Wie der Fonds konkret funktioniert, erklärte der Direktor des Hagelschutzkonsortiums, Manfred Pechlaner: „Ein Betrieb zahlt jährlich ca. 0,3 Cent pro produziertem Kilogramm Milch ein, die EU gibt dazu noch
0,7 Cent pro Kilo Milch als Förderung dazu. Wer also zum Beispiel pro Jahr 70.000 Kilogramm Milch an den Milchhof liefert, zahlt pro Jahr 210 Euro in den Fonds ein, die EU gibt 490 Euro dazu. Dabei handelt es sich um Fördermittel, zu denen Landwirte nur über diese Schiene Zugang haben.“ Wer dem Fonds beitritt, verpflichtet sich, diesen Deckungsbeitrag für mindestens drei Jahre einzuzahlen, das eingezahlte Geld verbleibt im Fonds. „Der Mutualitätsfonds sichert das durchschnittliche Einkommen der letzten drei Jahre ab. Wichtig ist es, den Fonds als langfristige Lösung zur Absicherung des Einkommens aus der Milchproduktion zu sehen“, unterstrich Pechlaner. 

Abgefedert werden zum einen Verluste über einen geringeren Milchpreis, sofern dieser auf Marktschwankungen zurückzu­führen ist, zum anderen gesteigerte Produktionskosten, die anhand von verschiedenen Kennzahlen erhoben werden. „Es ist nicht not­wendig, dass der einzelne Betrieb seine Produktionskosten vorlegt. Die verfügbaren Daten dazu sind ausreichend vorhanden“, erklärte Pechlaner. 

Was ist der „Event Trigger“?

Um eine Auszahlung zu erhalten, müssen folgende Voraussetzungen gegeben sein: Als Erstes muss der sogenannte „Event Trigger“ erreicht sein: Schwankt der Milchauszahlungspreis aufgrund der allgemein schwierigen Vermarktung der Milchprodukte, oder steigen die Produktionskosten aufgrund verschiedener Umstände stark an, sodass diese einen Einkommensverlust von 15 Prozent zur Folge haben, so nennt man dies „Event Trigger“. Ist dieser Punkt erreicht, wird der Ausfall im Einzelfall erhoben, welcher mindestens 20 Prozent betragen muss. Dies ist die gesetzliche Schadensschwelle.

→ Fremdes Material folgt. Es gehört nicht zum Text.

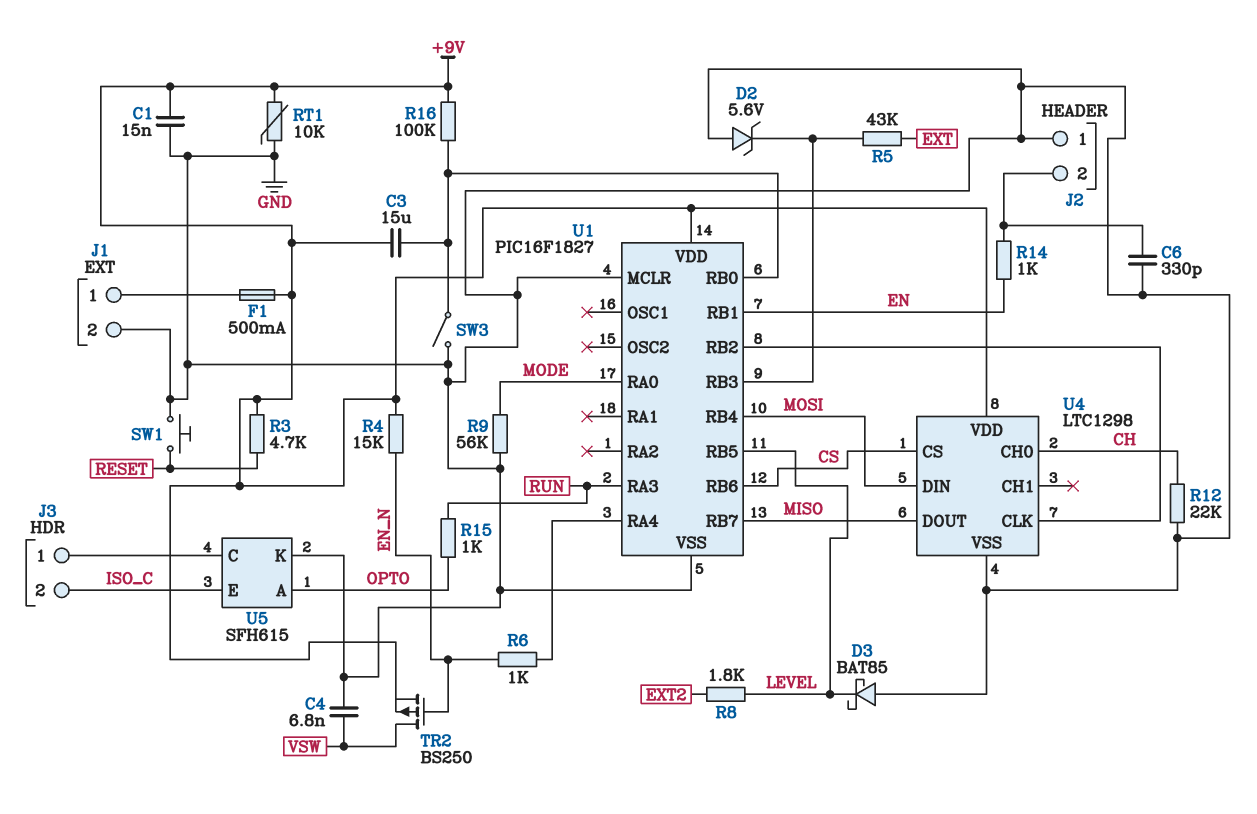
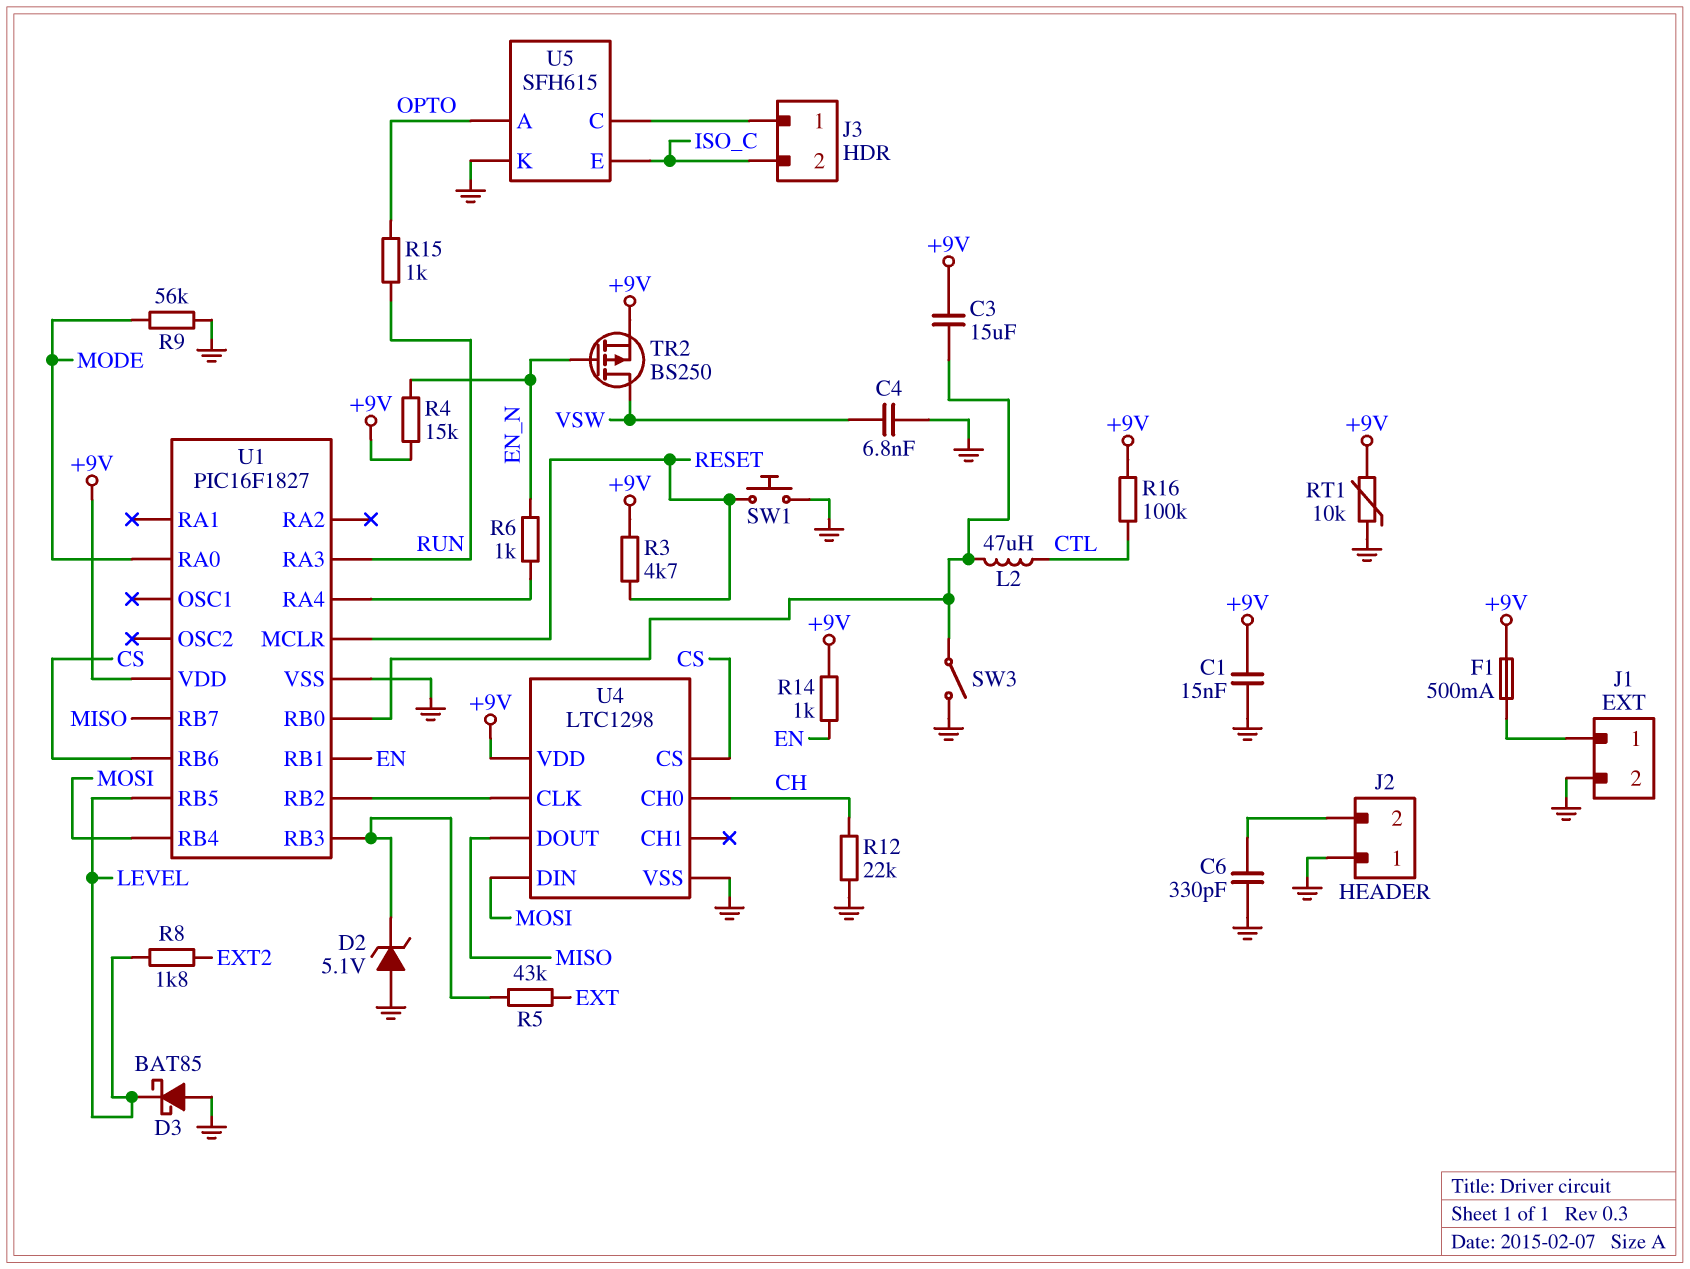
D2: zener 5.6V (A GND, K U1/RB3) -> zener 5.1V (A GND, K U1/RB3)
L2: none -> 47uH (CTL, U1/RB0)
R14: 1k (EN, J2/2) -> 1k (+9V, EN)
R16: 100k (+9V, U1/RB0) -> 100k (+9V, CTL)
U1 pin MCLR: GND -> RESET

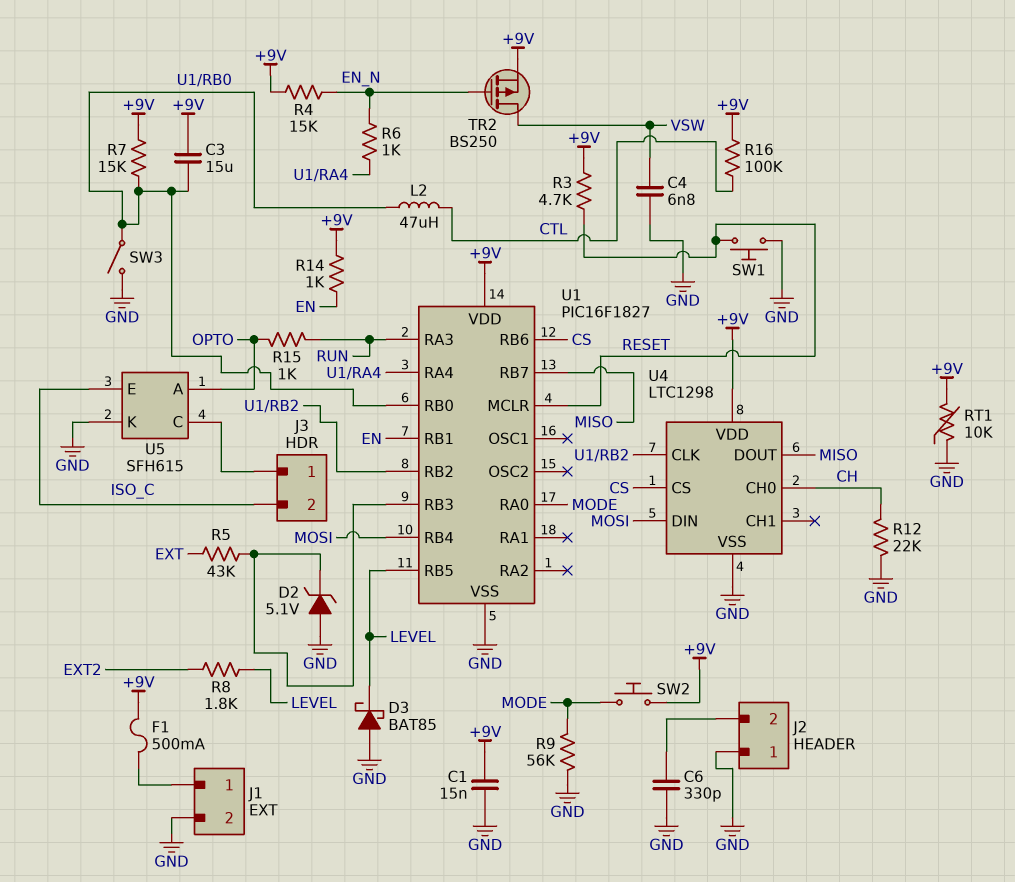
R7: none -> 15k (+9V, U1/RB0)
SW2: none -> button (+9V, MODE)

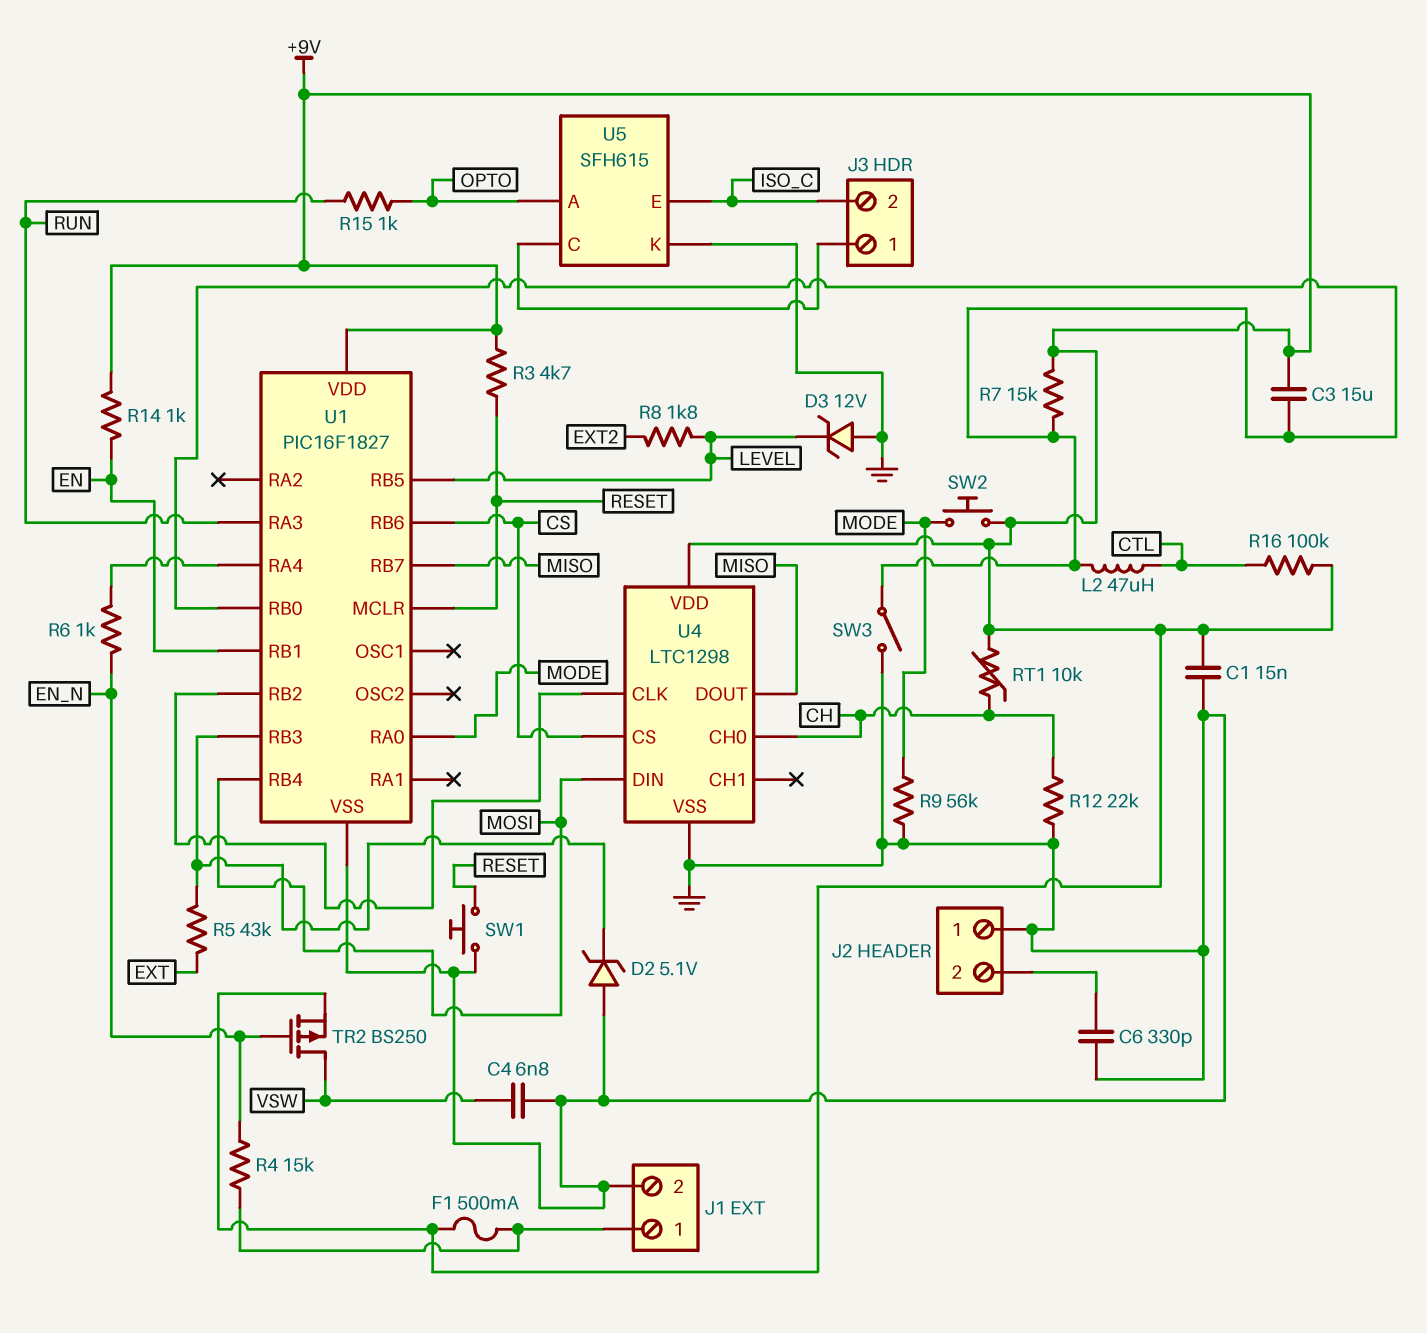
D3: schottky BAT85 (A GND, K LEVEL) -> zener 12V (A GND, K LEVEL)
R4: 15k (+9V, EN_N) -> 15k (EN_N, J1/1)
RT1: 10k (+9V, GND) -> 10k (+9V, CH)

Der Fonds selbst kann per Gesetz maximal 70 Prozent des Ausfalles vergüten und muss eine Mindestauszahlung von 20 Prozent garantieren. Der Prozentsatz dazwischen richtet sich nach der finanziellen Verfügbarkeit des Fonds. „Selbstbehalt ist für die Milchbäuerinnen und -bauern aktuell keiner vorgesehen. Die genannten 0,3 Cent pro Kilo Milch des Landwirtes zusammen mit den 0,7 Cent der EU bilden das Kapital des Fonds. Alles Geld, das in den Fonds eingezahlt wird, darf nur für Fondsauszahlungen verwendet werden. Zur Deckung der Verwaltungsspesen rund um den Fonds kommt lediglich der Mitgliedsbeitrag des Hagelschutzkonsortium hinzu. Für reine Fondsmitglieder bewegt sich dieser voraussichtlich zwischen 28 und 50 Euro“, ging Pechlaner auf verschiedene Fragen aus der Runde der Webinarteilnehmer ein. 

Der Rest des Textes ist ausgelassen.